Final presentations will be held 2025-05-22. Therefore, the weeks between 2026-05-05 and 2025-05-22 will be used to create and practise for this and eventually doing extra analysis.

DNA assembly and Annotation require more time than other steps and it is therefore crucial that I can start those in time.

Project Organization

Data will follow the ISO 8601 standard format, and dates will be written as YYYY-MM-DD. The data can be found after logging in to UPPMAX at the following link: /crex/proj/uppmax2026-1-61/Genome_Analysis/2_Zhou_2023/reads/. Large files will be stored on UPPMAX. GitHub will be used for documentation and verison control.

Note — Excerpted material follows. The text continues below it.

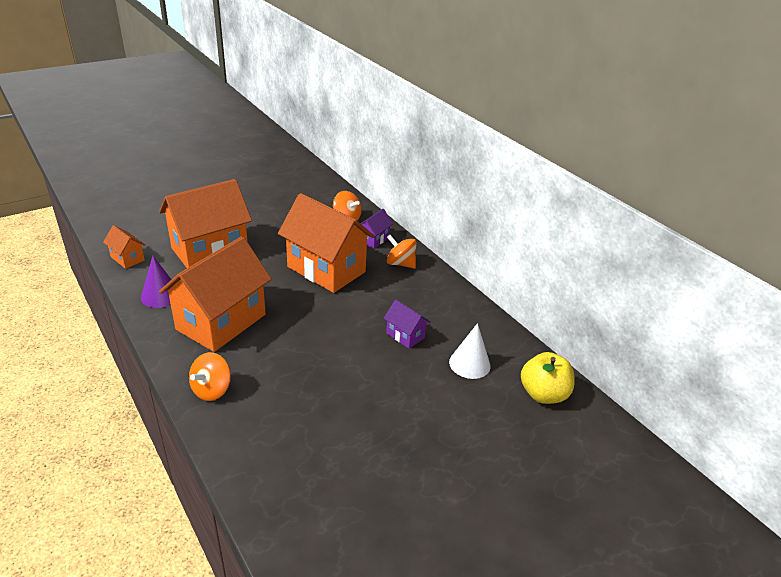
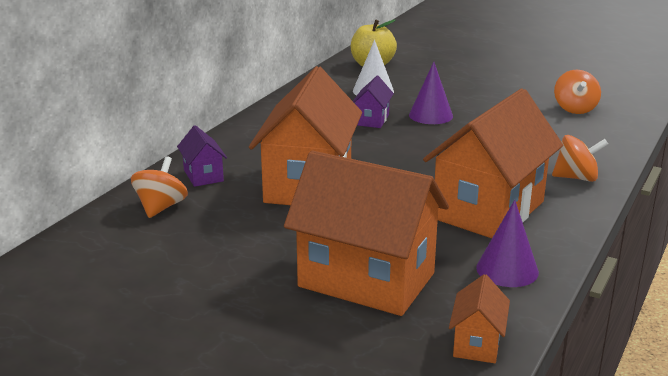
camera: 115 degrees left, 10 degrees down
(221, 322) = (488, 210): orange house -> orange house turned 60 degrees counterclockwise
(373, 240) = (203, 175): purple house -> purple house turned 60 degrees clockwise
(390, 372) = (430, 115): none -> purple cone
(400, 263) = (244, 148): orange spinning top -> orange spinning top (575, 109)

The project will follow the following structure.

├── data/
│   ├── meta_data/
│   ├── raw_data/
├── results/
│   ├── 01_preprocessing/
│   │   ├── 01_FastQC/
│   │   ├── 02_Trimmomatic/
│   │   ├── 03_FastQC_post_trim/
│   ├── 02_assembly/
│   │   ├── 01_Flye/
│   │   ├── 02_BWA/
│   │   ├── 03_SAMtools/
│   │   ├── 04_Pilon/
│   ├── 03_evaluation/
│   │   ├── 01_Quast/
│   │   ├── 02_BUSCO/
│   ├── 04_masking/
│   │   ├── 01_RepeatMasker/
│   ├── 05_annotation/
│   │   ├── 01_BRAKER3/
│   │   ├── 02_eggNOGmapper/
│   ├── 06_DEA/
│   │   ├── 01_STAR/
│   │   ├── 01_Hisat2/
│   │   ├── 02_featureCounts/
│   │   ├── 03_DESeq2/
├── code/
│   ├── 01_preprocessing/
│   │   ├── 01_FastQC/
│   │   ├── 02_Trimmomatic/
│   │   ├── 03_FastQC_post_trim/
│   ├── 02_assembly/
│   │   ├── 01_Flye/
│   │   ├── 02_BWA/
│   │   ├── 03_SAMtools/
│   │   ├── 04_Pilon/
│   ├── 03_evaluation/
│   │   ├── 01_Quast/
│   │   ├── 02_BUSCO/
│   ├── 04_masking/
│   │   ├── 01_RepeatMasker/
│   ├── 05_annotation/
│   │   ├── 01_BRAKER3/
│   │   ├── 02_eggNOGmapper/
│   ├── 06_DEA/
│   │   ├── 01_STAR/
│   │   ├── 02_featureCounts/
│   │   ├── 03_DESeq2/
└── logs/

README.md file will be describing pipeline. A README-file will also be present in each subfolder as well.

AI statement

Generative AI was used in order to create the structure of sorting the data as well as for understanding the different inputs and outputs from softwares used in Differential Expression Analysis.

Bibliography

BUSCO. busco.ezlab.org. (n.d.). User guide BUSCO v5.7.1. [online] Available at: https://busco.ezlab.org/busco_userguide.html#interpreting-the-results.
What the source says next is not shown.